Eurdis deployed during the Battle of Untara, first covering the retrieval of Pionus from the surface and then taking to the waters in search of Second Captain Odyssalas as the Scions began to withdraw. While unsuccessful in this effort, the crew managed to retrieve eleven battle-brothers, evading enemy fighters to escape aboard the strike cruiser Riptide.

Edited by bluntblade
Hadn't been aware that bio-artificing was actually widespread among the Legions beyond synthskin. The Scions, given the stated difficulty for most Legions in getting augmetics to interface with armour systems, should probably have very, very few of their casualties fitted with bionics. Same should probably go for The Drowned, but the Scions' medical tekkers lends itself to that.

Pretty much, yes. While synth skin is readily available, vat grown replacements take a while which is why some marines prefer to get bionics since its one and done.

 

Scions most likely have a specialized method of vat growing replacement parta that shortens the duration of the procedure.

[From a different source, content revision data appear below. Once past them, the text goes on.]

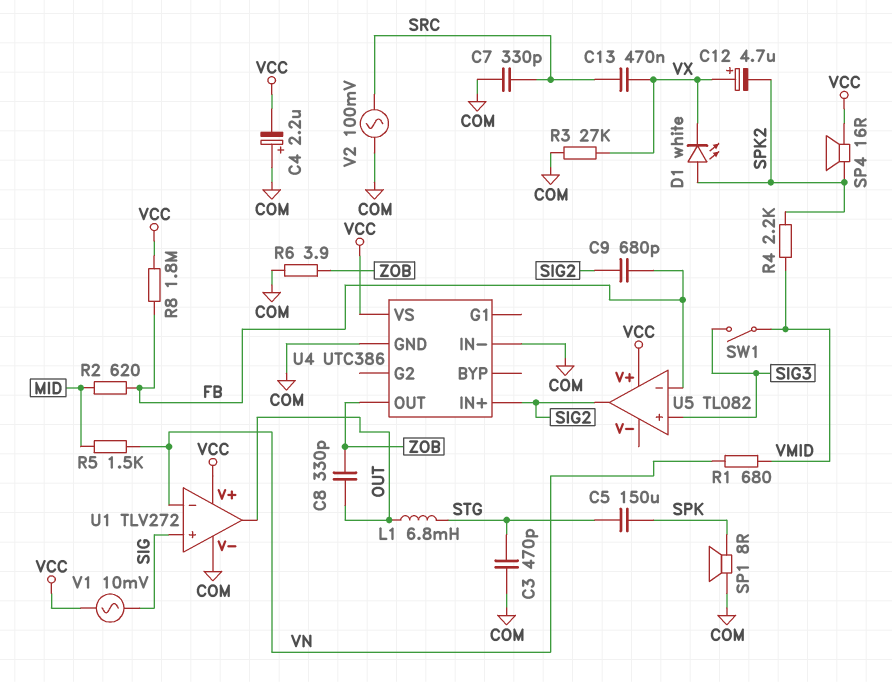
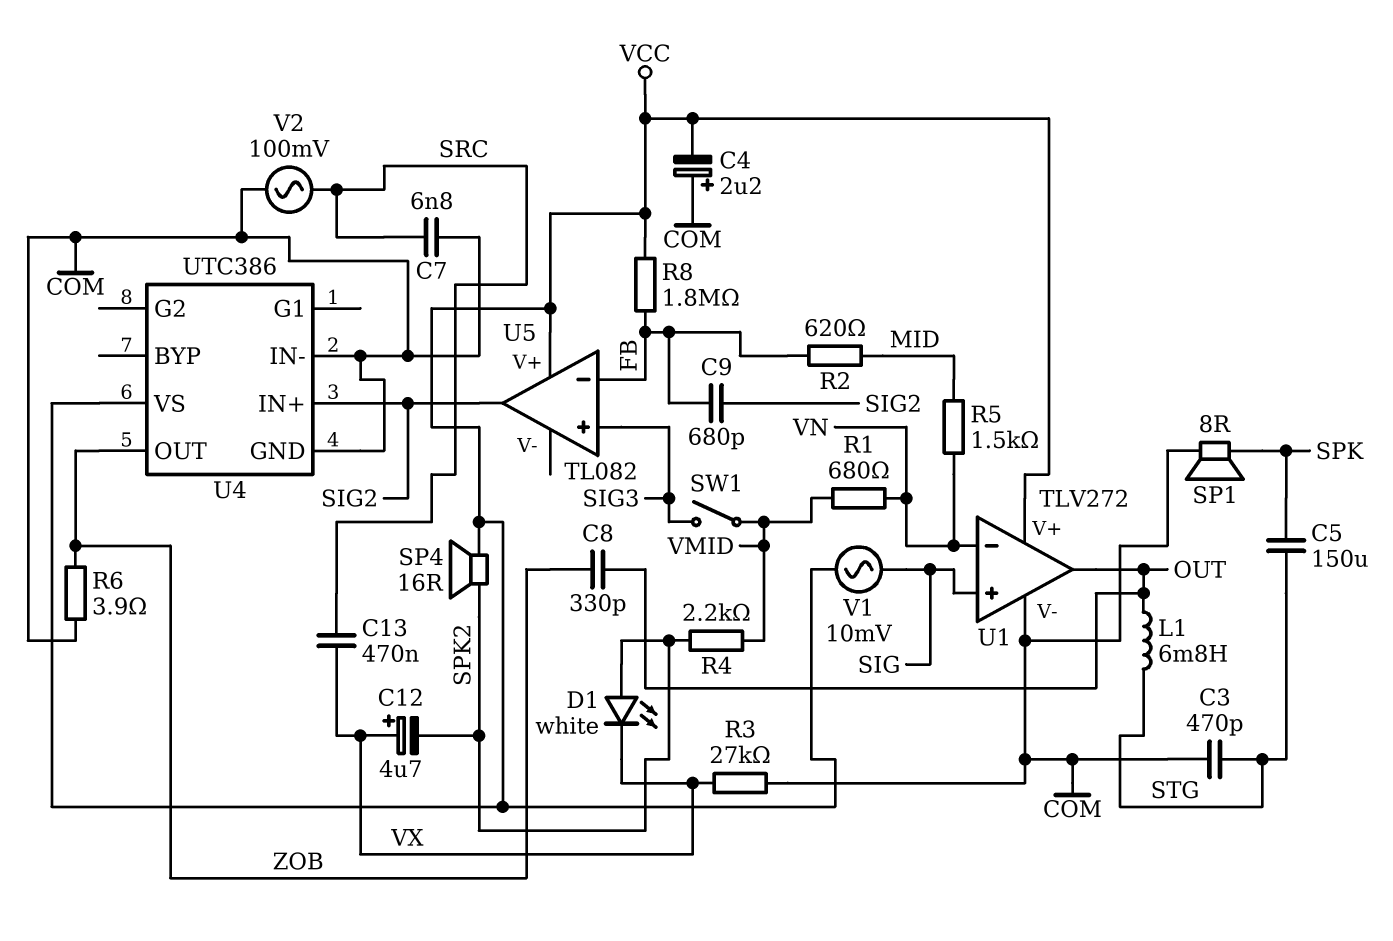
C7: 330pF (COM, SRC) -> 6.8nF (COM, SRC)

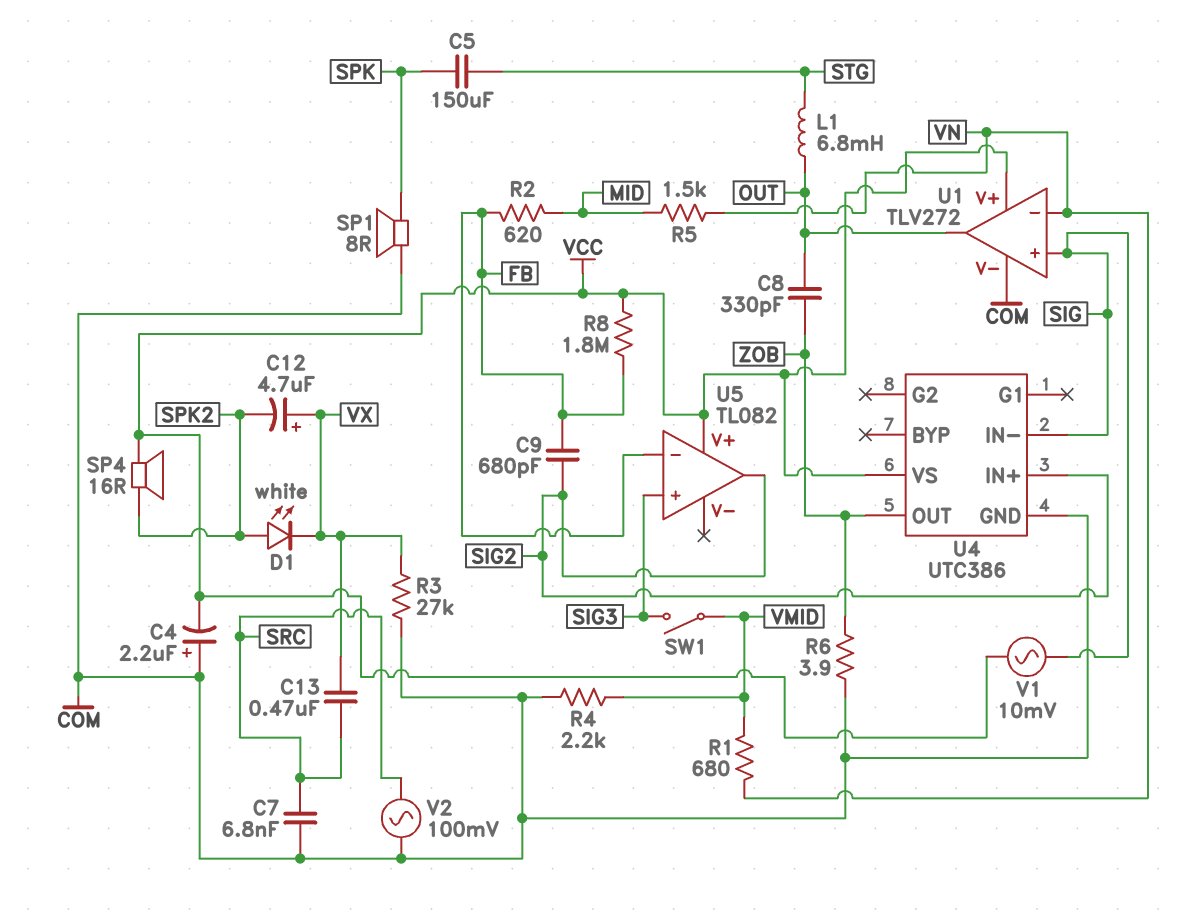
C3: 470pF (COM, STG) -> none
R4: 2.2k (SPK2, VMID) -> 2.2k (COM, VMID)
U4 pin IN-: COM -> SIG

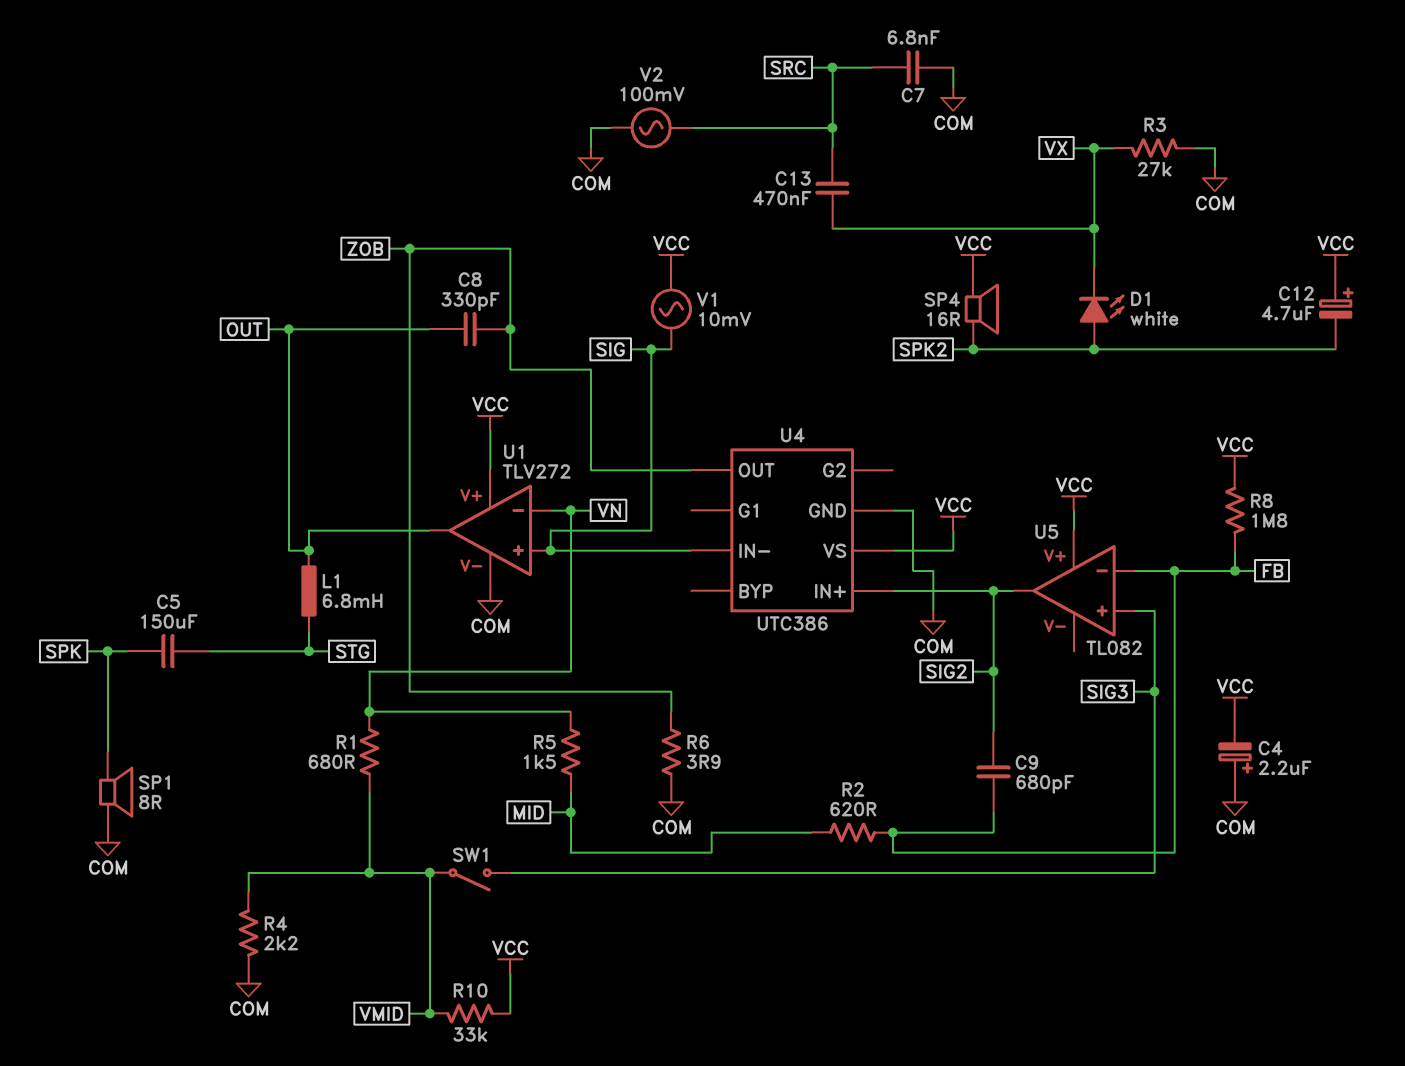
C12: 4.7uF (plus VX, minus SPK2) -> 4.7uF (plus VCC, minus SPK2)
R10: none -> 33k (VCC, VMID)

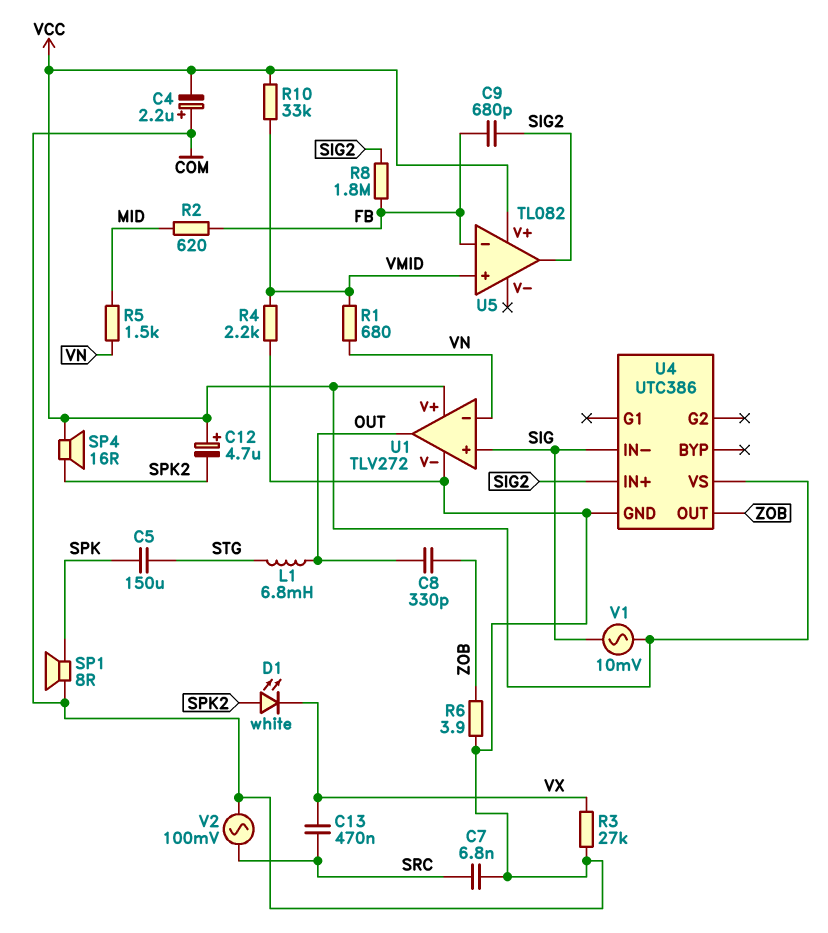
R8: 1.8M (FB, VCC) -> 1.8M (FB, SIG2)
SW1: switch (SIG3, VMID) -> none
U5 pin in+: SIG3 -> VMID

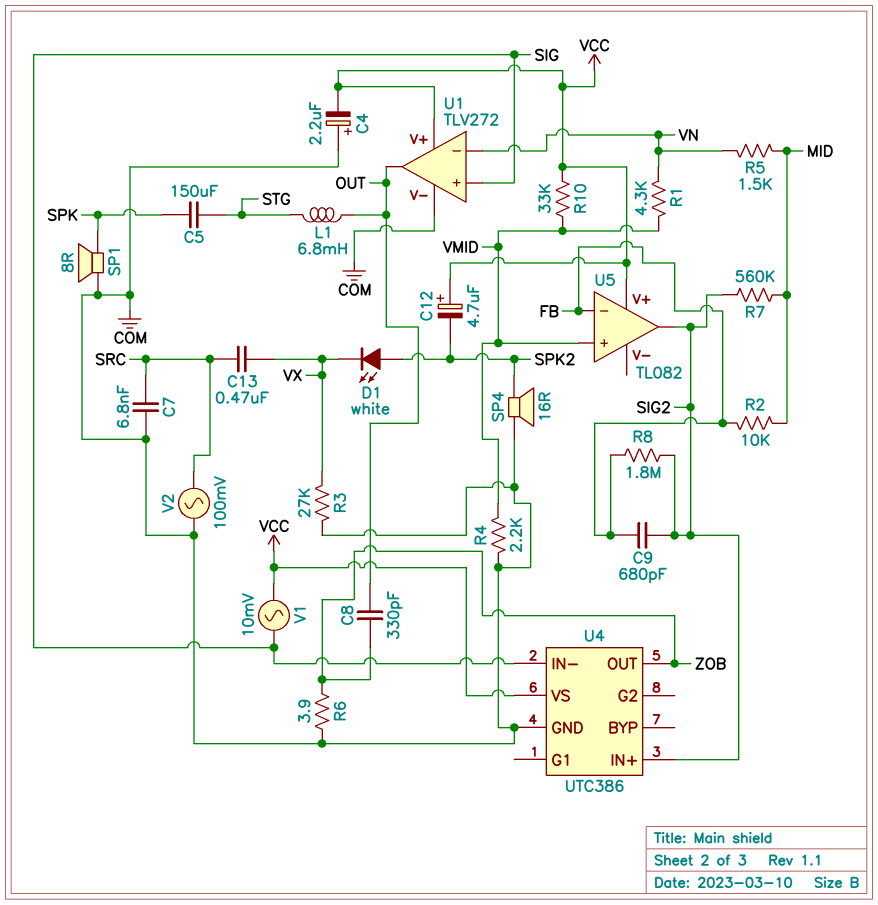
R1: 680 (VMID, VN) -> 4.3k (VMID, VN)
R2: 620 (FB, MID) -> 10k (FB, MID)
R7: none -> 560k (MID, SIG2)
SP4: speaker 16R (SPK2, VCC) -> speaker 16R (COM, SPK2)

Indeed. Which means I need to rejig Odyssalas' personal project.

 

Might do a Librarian for one of the specimen Legionaries, partly to highlight that they're very much around on the DoR. Also, how should we handle Odyssalas rejoining his Legion? I'm thinking he builds a new company out of broken squads, though whether they're the new Second or not, I'm undecided.

I was thinking the same. I make it at least half a year for him to be gone, what with being found, how long the Martian War takes, and finally getting to Iona.

 

I reckon the Scions would do the pragmatic thing and simply have a Déka of eleven.